Counting GPT tokens

June 30, 2024

Large Language Models (LLMs) have become essential tools for software developers. With their increasing usage, it's crucial to understand what tokens are, how to count them, and how to manage their costs effectively.

What is a Token?

A token is a piece of text that the model processes as a single unit. This could be as short as one character or as long as one word, depending on the language and the specific word. For example, the phrase "Hello, world!" might be broken down into the following tokens: "Hello", ",", "world", and "!". In essence, tokens are the building blocks that LLMs use to understand and generate language.

Encodings and Models

Encodings are the methods used to convert text into tokens that the model can understand. Different models use different encoding schemes, and this can affect how text is tokenized. For example, OpenAI models like GPT-4 and GPT-3.5 use the cl100k_base encoding. These encodings determine how efficiently the model processes the text and, ultimately, the cost of using the model. Other LLM providers, such as Hugging Face or Google's BERT, use their own unique tokenization methods, which can vary significantly in how they segment text into tokens.

Let’s Count

We can use tiktoken to count tokens for OpenAI models. This library uses WebAssembly for efficient token counting. To get started, install it using:

npm install tiktoken

Here's a snippet to count tokens in a JSON file containing an array of items:

import { get_encoding } from "tiktoken";
import fs from "fs";
 
const filePath = process.argv[2];
const content = fs.readFileSync(filePath, "utf-8");
const parsedContent: any[] = JSON.parse(content);
 
const tokens: number[] = [];
const enc = get_encoding("cl100k_base");
 
for (const item of parsedContent) {
    const encodedContent = enc.encode(JSON.stringify(item));
    tokens.push(encodedContent.length);
}
 
const total = tokens.reduce((acc, cur) => acc + cur, 0);
const average = total / tokens.length;
const max = Math.max(...tokens);
const min = Math.min(...tokens);
 
console.log("Total", total.toLocaleString());
console.log("Average", average.toLocaleString());
console.log("Max", max.toLocaleString());
console.log("Min", min.toLocaleString());
console.log("Avg/Max average", ((average + max) / 2).toLocaleString());
 
enc.free();
 

Most newer models in the GPT family use cl100k_base encoding. This includes models like GPT-4, GPT-3.5, and even embedding models such as text-embedding-3-small and text-embedding-3-large.

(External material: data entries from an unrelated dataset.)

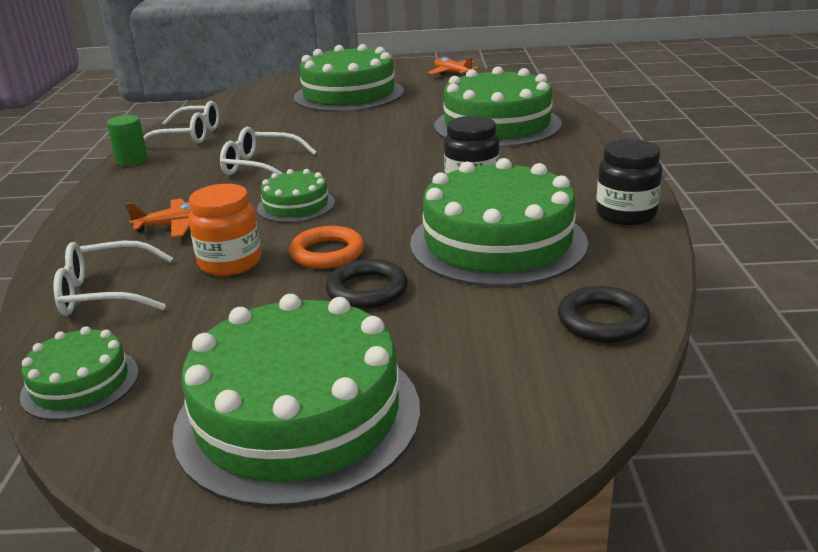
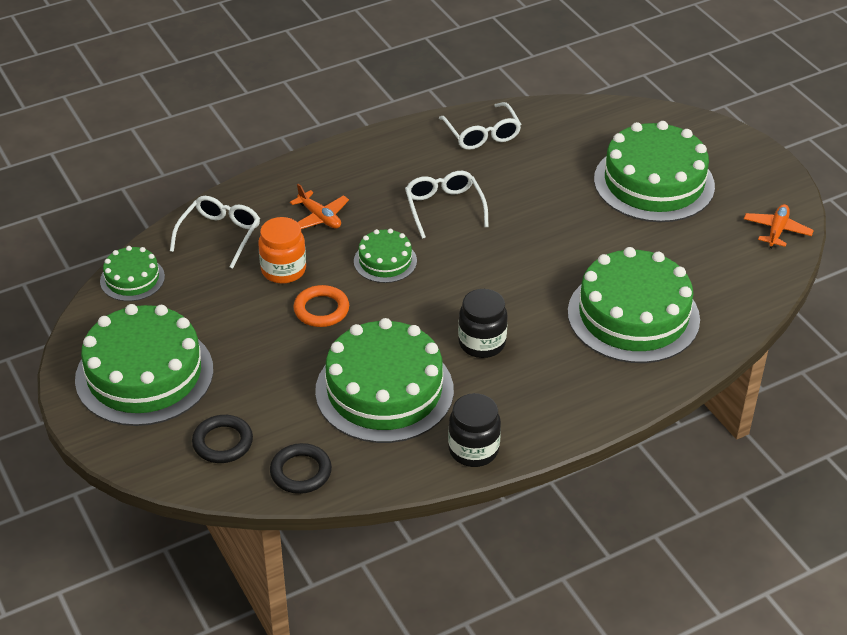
camera: 60 degrees right, 15 degrees up
(105, 293) = (220, 235): white glasses -> white glasses turned 60 degrees clockwise
(132, 160) = (413, 131): green cylinder -> none
(367, 290) = (283, 349): black ring -> black ring (223, 442)

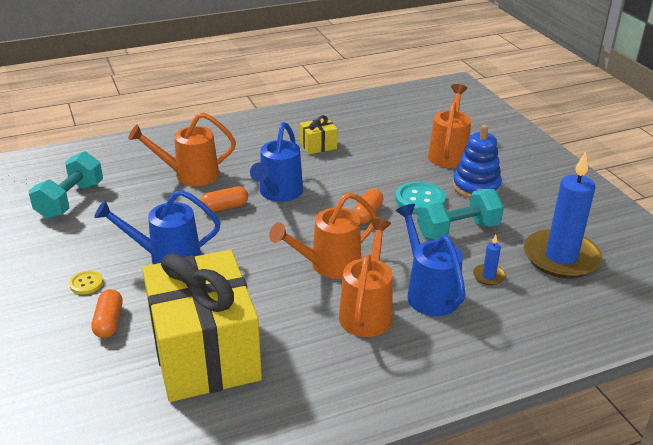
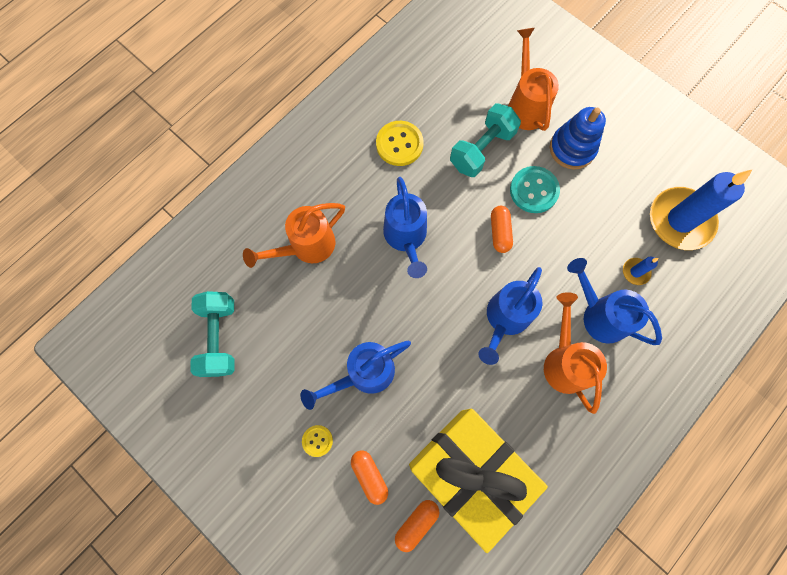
camera: 25 degrees left, 40 degrees up
(224, 207) = (369, 281): orange capsule -> orange capsule (416, 523)
(318, 145) = (399, 144): yellow gift -> yellow button
(329, 265) = (505, 319): orange watering can -> blue watering can
(458, 230) = (585, 221): turquoise dumbbell -> turquoise dumbbell (482, 149)

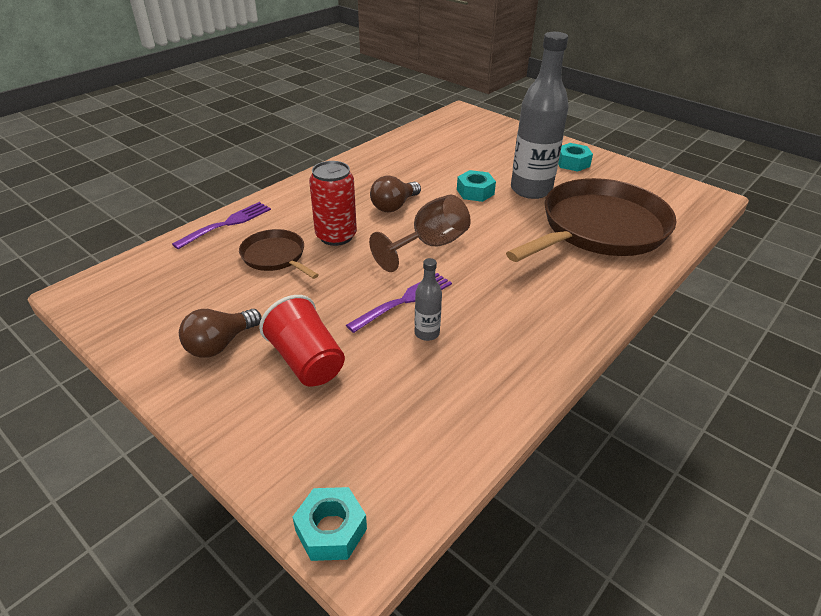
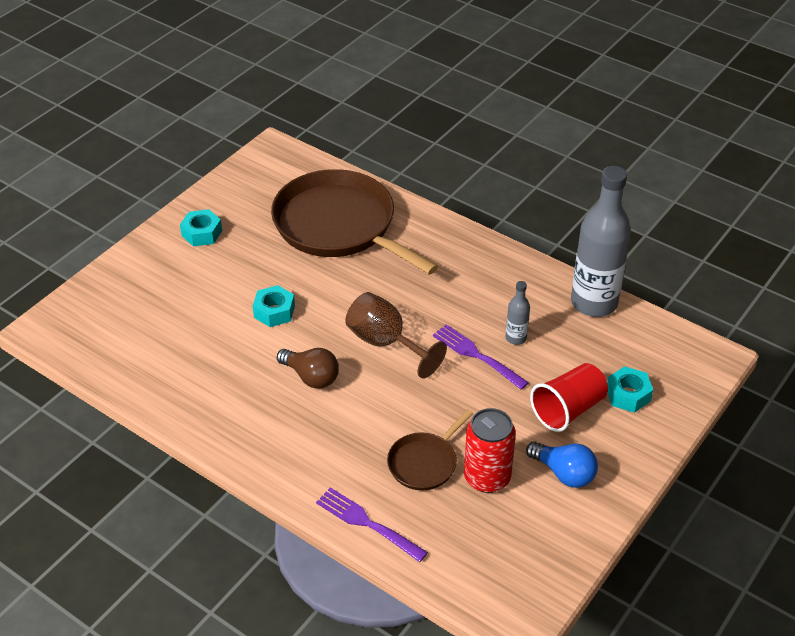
camera: 95 degrees left, 5 degrees up
(220, 344) = (564, 473): brown light bulb -> blue light bulb
(331, 530) = (708, 371): turquoise nut -> turquoise nut (628, 395)
(336, 236) = (379, 418): red can -> red can (487, 477)
(531, 190) = (266, 268): grey bottle -> grey bottle (594, 303)

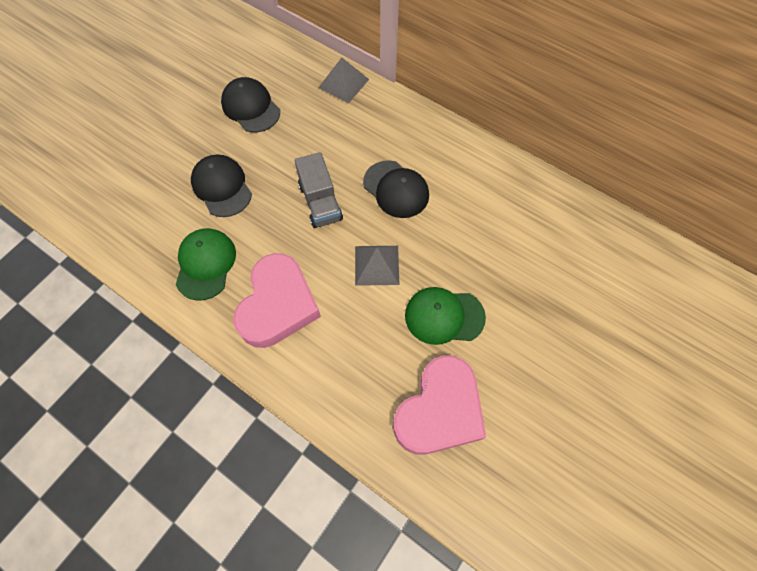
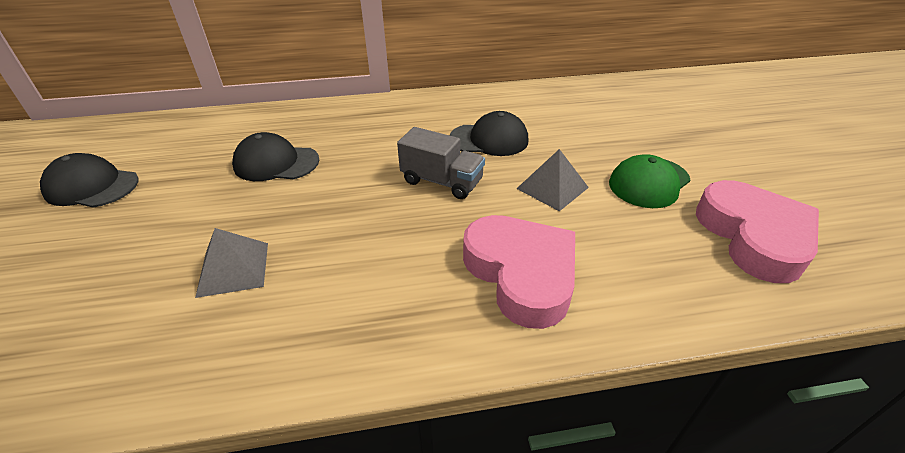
camera: 45 degrees left, 25 degrees down
(205, 264) = (397, 300): green cap -> none
(222, 187) = (325, 230): black cap -> black cap (92, 186)
(343, 83) = (348, 109): grey pyramid -> grey pyramid (233, 269)

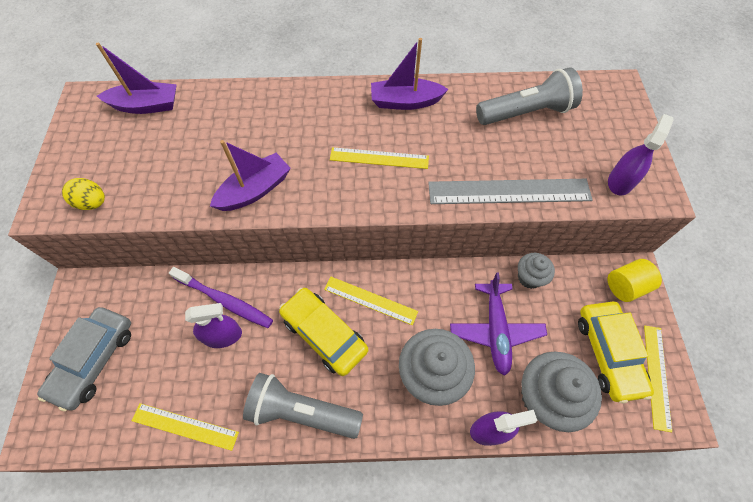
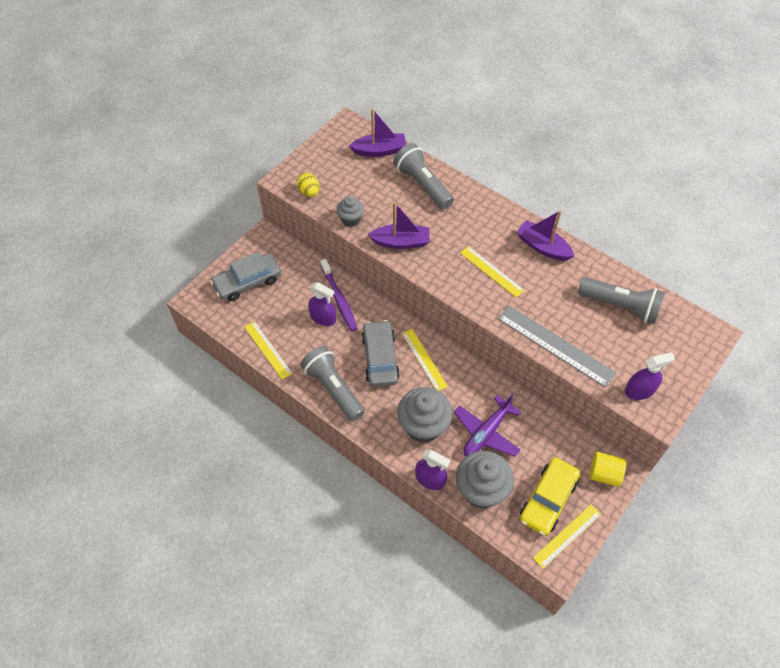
camera: 40 degrees right, 5 degrees down
(146, 106) = (379, 150): purple boat -> purple boat turned 45 degrees counterclockwise
(227, 114) = (422, 185): none -> grey flashlight
(324, 334) = (380, 358): yellow car -> grey car
(529, 277) = (541, 420): grey cupcake -> grey cupcake (350, 219)

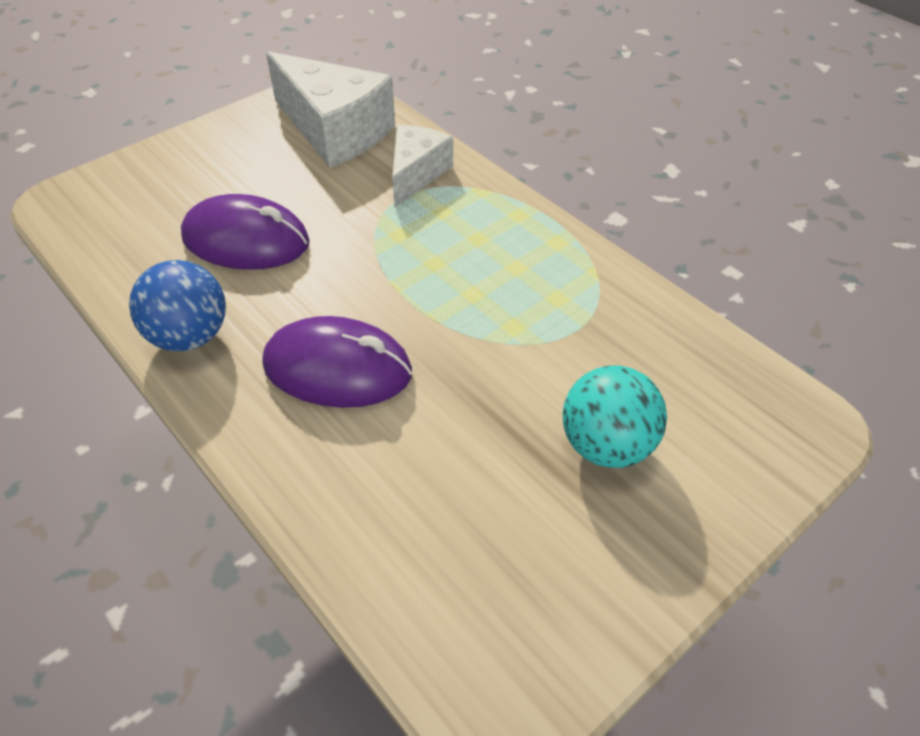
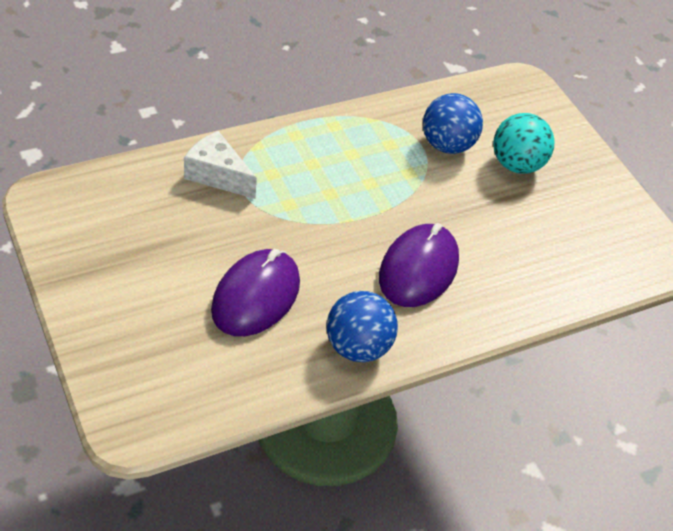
camera: 80 degrees left, 0 degrees up
(334, 131) = (125, 210): white cheese -> none
(595, 356) = (447, 145): none -> blue ball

I created this simple calculator for you to count tokens directly in your browser. You can upload files or enter text and check total token count, max token count (if your input is an array of items) and average token count.

Encoding

Token Count

-

Max count (if array)

-

Average Count (if array)

-

File will be parsed in the browser and won't be uploaded to the server. Only JSON is supported for now.

To understand the cost implications, you can check OpenAI's pricing here. Remember that token count can also impact the performance and accuracy of the responses generated by the models.

tl;dr

  • Tokens: Basic units of text processed by LLMs.
  • Encodings: Methods to convert text into tokens, differing across LLM providers.
  • Token Counting: Use tiktoken for efficient counting with OpenAI models.
  • Impact on Cost: Token count affects both cost and performance.